Figure 1. vWF-dependent platelet adhesion at high shear.

GPIb–IX-V–dependent adhesion of human platelets to multimeric vWF on the vessel wall — initiating thrombus formation — involves GPIbα binding vWF A1, a conformationally activated domain of vWF. In their study in this issue of the JCI, Yago et al. (8) show how shear force disrupts vWF A1 electrostatic interactions of D1269 with R1306 and R1450, reorientating vWF A1 relative to receptor and aligning R1334 of vWF to interact with E14 on GPIbα, facilitating adhesion under flow (red and blue circles denote negatively and positively charged residues, respectively; see ref. 8 for structures).
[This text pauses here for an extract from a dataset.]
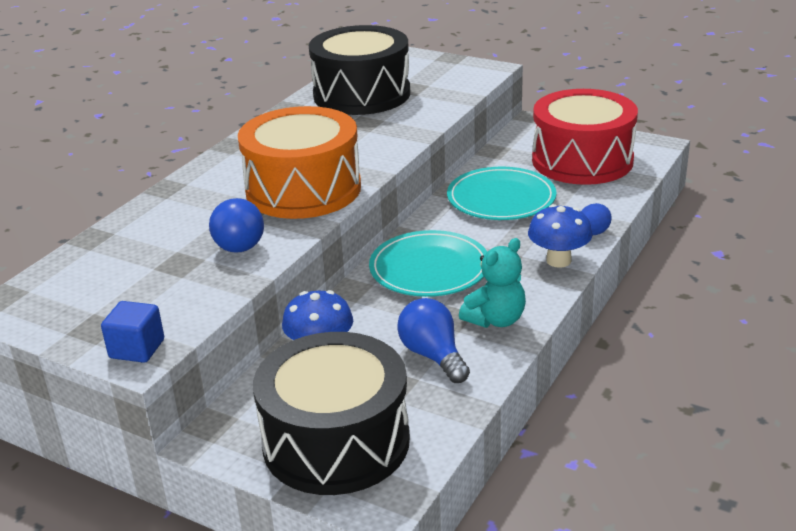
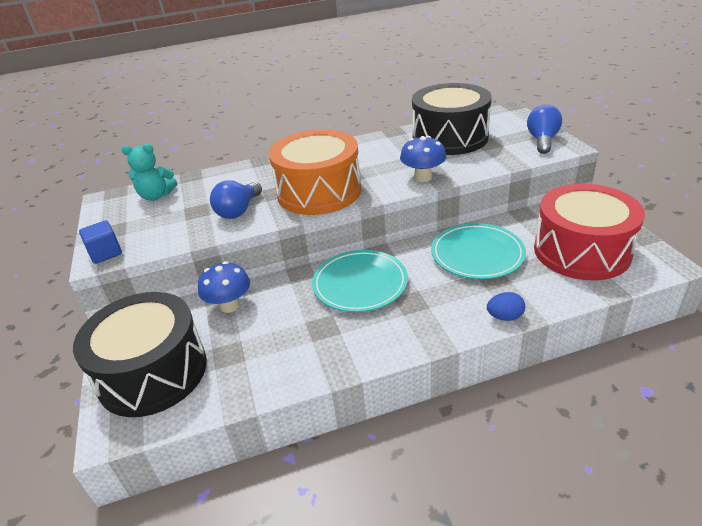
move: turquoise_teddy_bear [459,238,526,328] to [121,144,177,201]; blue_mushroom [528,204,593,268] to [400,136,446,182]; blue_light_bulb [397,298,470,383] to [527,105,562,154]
The authors show that vWD type 2B mutations (R1306Q or R1450E) constitutively disrupt interactions with D1269, enhancing binding to GPIbα, as well as promoting ADAMTS-13–dependent cleavage within vWF A2. These findings explain how these vWD mutations lead to enhanced vWF binding to platelet GPIbα and depletion of vWF associated with type 2B vWD. In WT vWF, the shear-induced changes in the binding interaction between vWF and GPIbα show how platelet adhesion is enhanced under the influence of shear force and how thrombus formation can be initiated at the vessel wall in flowing blood.